A: Everyone thought the Murray Rothbards of the world were crazy. They thought the Ross Perots of the world were a little bit off their rockers and they shouldn’t be so hysterical. Now, I think, it’s time to get hysterical. It’s not just about debt. I wish that this was just about debt. If I could have written a book about debt, then you’d say: Okay, Ross Perot and Murray Rothbard were right. I really think the tragedy is jobs. We’ve had debt all these years. There was terrible debt under one of my heroes, Ronald Reagan, who I think was the best president in modern history. We still have terrible debt and he helped increase it by still spending a lot of money, especially on national defense. Having said that, there were lots of jobs. As a matter of fact, while the debt was terrible, we created 20 million jobs under Reagan and 40 million in the next 20 years after Reagan. Jobs were plentiful at the same time as debt.
● Bankers, Bureaucrats, and Central Bank Politics: The Myth of Neutrality
By Christopher Adolph
Summary via publisher, Cambridge University Press
Most studies of the political economy of money focus on the laws protecting central banks from government interference; this book turns to the overlooked people who actually make monetary policy decisions. Using formal theory and statistical evidence from dozens of central banks across the developed and developing worlds, this book shows that monetary policy agents are not all the same. Molded by specific professional and sectoral backgrounds and driven by career concerns, central bankers with different career trajectories choose predictably different monetary policies. These differences undermine the widespread belief that central bank independence is a neutral solution for macroeconomic management. Instead, through careful selection and retention of central bankers, partisan governments can and do influence monetary policy – preserving a political trade-off between inflation and real economic performance even in an age of legally independent central banks.
● Political Arithmetic: Simon Kuznets and the Empirical Tradition in Economics
By Robert William Fogel, et al.
Review via Publishers Weekly
Nobel laureate Simon Kuznets revolutionized the academic disciplines of econometrics and development economics, and was instrumental in the founding of the National Bureau of Economic Research (NBER); perhaps more than anyone else in the 20th century, he shaped the way governments collect and analyze economic data and how quantitative methods are used to create strategies for growth. This brief volume, a collaboration of four pre-eminent economists, including Nobel laureate Fogel, puts Kuznets’s work in historical context and highlights the ways in which theory and research have influenced public policy. Written for specialists, the dense prose contains little expository information to guide the general reader, but presents a wealth of data useful to those with sufficient background.
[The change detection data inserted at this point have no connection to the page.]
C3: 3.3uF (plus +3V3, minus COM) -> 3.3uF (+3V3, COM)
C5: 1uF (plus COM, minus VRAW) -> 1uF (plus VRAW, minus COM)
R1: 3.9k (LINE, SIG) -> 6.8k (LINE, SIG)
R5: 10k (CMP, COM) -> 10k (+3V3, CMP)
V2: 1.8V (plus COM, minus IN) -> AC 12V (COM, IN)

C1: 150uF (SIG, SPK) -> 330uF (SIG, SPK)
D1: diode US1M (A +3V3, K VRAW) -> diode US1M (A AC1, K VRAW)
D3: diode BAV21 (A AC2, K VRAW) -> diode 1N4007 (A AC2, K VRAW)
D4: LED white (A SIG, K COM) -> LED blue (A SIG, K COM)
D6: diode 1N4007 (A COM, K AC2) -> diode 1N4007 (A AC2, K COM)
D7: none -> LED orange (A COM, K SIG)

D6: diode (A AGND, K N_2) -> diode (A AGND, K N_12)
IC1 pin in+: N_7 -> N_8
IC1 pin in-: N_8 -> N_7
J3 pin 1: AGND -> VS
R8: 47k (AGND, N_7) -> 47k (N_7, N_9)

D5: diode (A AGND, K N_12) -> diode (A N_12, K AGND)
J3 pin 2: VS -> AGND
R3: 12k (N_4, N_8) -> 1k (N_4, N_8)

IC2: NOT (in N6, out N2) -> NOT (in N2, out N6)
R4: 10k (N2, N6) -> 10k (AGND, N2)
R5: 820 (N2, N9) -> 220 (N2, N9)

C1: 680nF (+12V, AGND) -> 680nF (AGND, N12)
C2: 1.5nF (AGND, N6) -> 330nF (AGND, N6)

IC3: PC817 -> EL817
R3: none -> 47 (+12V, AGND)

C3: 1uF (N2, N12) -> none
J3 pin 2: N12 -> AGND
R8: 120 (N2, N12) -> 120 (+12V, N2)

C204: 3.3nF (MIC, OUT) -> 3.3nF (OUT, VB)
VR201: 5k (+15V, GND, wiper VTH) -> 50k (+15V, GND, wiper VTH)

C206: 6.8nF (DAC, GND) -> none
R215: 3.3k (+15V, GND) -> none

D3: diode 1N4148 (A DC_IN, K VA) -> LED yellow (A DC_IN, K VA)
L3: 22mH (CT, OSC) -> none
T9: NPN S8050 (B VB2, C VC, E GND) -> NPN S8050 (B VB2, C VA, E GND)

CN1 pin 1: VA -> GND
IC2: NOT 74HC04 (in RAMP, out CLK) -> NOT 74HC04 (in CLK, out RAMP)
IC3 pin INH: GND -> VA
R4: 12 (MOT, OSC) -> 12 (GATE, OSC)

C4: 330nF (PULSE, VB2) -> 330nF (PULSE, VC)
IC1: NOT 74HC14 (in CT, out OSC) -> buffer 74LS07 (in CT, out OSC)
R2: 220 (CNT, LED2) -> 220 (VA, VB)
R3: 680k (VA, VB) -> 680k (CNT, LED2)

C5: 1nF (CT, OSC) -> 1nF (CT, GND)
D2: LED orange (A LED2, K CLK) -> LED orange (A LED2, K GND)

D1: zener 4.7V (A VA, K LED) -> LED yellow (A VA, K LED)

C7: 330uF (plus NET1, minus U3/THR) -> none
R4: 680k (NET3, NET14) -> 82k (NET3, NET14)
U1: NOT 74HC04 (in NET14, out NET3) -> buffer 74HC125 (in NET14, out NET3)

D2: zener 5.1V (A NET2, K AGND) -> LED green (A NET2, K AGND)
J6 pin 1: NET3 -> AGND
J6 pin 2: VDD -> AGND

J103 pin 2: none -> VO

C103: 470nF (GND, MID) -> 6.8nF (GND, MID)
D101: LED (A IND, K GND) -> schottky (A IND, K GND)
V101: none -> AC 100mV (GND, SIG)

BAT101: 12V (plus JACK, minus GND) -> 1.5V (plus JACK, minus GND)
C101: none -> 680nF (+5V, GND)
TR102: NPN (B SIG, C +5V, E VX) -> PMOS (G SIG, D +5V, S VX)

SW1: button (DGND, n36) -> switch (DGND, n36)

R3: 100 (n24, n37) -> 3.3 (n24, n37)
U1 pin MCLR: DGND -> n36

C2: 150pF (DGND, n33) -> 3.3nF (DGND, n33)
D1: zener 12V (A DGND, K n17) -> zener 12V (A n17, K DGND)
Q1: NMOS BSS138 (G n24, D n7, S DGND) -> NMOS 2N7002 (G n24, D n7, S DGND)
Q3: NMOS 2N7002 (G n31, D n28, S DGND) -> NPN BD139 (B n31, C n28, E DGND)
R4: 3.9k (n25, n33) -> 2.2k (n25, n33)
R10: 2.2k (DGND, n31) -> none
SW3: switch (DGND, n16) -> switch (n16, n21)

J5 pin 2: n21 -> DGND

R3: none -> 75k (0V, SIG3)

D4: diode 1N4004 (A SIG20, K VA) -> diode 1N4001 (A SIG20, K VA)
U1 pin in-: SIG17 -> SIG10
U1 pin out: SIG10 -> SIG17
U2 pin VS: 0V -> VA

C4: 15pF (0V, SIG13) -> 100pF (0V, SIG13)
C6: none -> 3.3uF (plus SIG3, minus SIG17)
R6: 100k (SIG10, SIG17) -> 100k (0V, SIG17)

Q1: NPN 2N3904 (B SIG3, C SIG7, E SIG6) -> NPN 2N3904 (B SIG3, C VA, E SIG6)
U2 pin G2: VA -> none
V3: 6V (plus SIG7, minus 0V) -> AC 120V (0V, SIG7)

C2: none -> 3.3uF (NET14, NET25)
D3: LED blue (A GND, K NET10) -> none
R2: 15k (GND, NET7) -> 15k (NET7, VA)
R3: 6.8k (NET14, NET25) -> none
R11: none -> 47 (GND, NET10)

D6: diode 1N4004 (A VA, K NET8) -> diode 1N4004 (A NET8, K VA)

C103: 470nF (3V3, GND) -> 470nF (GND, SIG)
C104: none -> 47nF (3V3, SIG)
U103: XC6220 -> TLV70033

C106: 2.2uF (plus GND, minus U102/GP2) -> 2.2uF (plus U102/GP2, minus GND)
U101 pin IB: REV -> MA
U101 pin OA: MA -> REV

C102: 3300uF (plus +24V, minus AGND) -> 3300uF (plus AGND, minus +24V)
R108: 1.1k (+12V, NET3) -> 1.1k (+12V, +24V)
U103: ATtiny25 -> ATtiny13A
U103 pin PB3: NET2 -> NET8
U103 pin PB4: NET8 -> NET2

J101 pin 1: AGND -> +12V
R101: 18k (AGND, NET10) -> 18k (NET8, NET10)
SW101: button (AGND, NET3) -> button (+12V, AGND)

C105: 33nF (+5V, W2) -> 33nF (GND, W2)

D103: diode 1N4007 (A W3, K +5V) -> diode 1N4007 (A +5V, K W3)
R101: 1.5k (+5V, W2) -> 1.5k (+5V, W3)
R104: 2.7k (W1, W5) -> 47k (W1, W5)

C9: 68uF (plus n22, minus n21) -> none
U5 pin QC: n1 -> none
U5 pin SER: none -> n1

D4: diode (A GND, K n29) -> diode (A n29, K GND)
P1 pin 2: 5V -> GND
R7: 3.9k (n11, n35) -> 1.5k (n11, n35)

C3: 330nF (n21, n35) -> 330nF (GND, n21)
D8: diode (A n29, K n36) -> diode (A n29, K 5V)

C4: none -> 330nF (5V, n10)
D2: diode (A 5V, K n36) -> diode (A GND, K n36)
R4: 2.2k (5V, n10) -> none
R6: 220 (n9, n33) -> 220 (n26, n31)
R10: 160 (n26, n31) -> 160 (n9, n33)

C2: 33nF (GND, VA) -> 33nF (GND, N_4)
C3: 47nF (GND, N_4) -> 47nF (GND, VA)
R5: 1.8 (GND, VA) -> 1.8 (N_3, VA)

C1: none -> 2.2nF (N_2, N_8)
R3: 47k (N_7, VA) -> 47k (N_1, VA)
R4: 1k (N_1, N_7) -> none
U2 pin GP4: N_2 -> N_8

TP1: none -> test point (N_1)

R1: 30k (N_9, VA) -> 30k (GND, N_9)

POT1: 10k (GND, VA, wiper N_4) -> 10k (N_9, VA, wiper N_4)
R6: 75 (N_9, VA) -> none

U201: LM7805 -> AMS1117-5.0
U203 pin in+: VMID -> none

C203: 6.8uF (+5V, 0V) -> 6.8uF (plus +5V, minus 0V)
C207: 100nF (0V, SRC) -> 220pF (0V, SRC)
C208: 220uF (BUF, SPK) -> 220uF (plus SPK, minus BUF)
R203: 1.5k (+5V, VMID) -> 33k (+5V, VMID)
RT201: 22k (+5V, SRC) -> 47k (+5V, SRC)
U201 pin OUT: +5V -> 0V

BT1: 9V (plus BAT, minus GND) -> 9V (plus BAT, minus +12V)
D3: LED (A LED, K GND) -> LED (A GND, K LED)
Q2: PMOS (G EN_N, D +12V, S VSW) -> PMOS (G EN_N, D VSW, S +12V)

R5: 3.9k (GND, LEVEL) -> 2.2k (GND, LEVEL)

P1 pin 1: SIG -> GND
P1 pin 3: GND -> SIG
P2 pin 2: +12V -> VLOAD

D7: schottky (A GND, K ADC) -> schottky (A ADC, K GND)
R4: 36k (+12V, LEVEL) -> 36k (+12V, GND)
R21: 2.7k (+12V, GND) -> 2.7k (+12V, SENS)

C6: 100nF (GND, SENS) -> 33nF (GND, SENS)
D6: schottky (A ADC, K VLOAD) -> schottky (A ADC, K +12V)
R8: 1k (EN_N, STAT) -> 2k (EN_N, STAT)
● A World Without Wall Street?
By François Morin
Summary via US distributor, University of Chicago Press
As the aftershocks of the latest economic meltdown reverberate throughout the world, and people organize to physically occupy the major financial centers of the West, few experts and even fewer governments have dared to consider a world without the powerful markets that brought on the crash. Yet, as François Morin explains in A World Without Wall Street?, this is the very step that needs to be taken as quickly as possible to avoid a perpetual future of dehumanizing working conditions, devastated ecosystems, and the submission of public policies to private interests.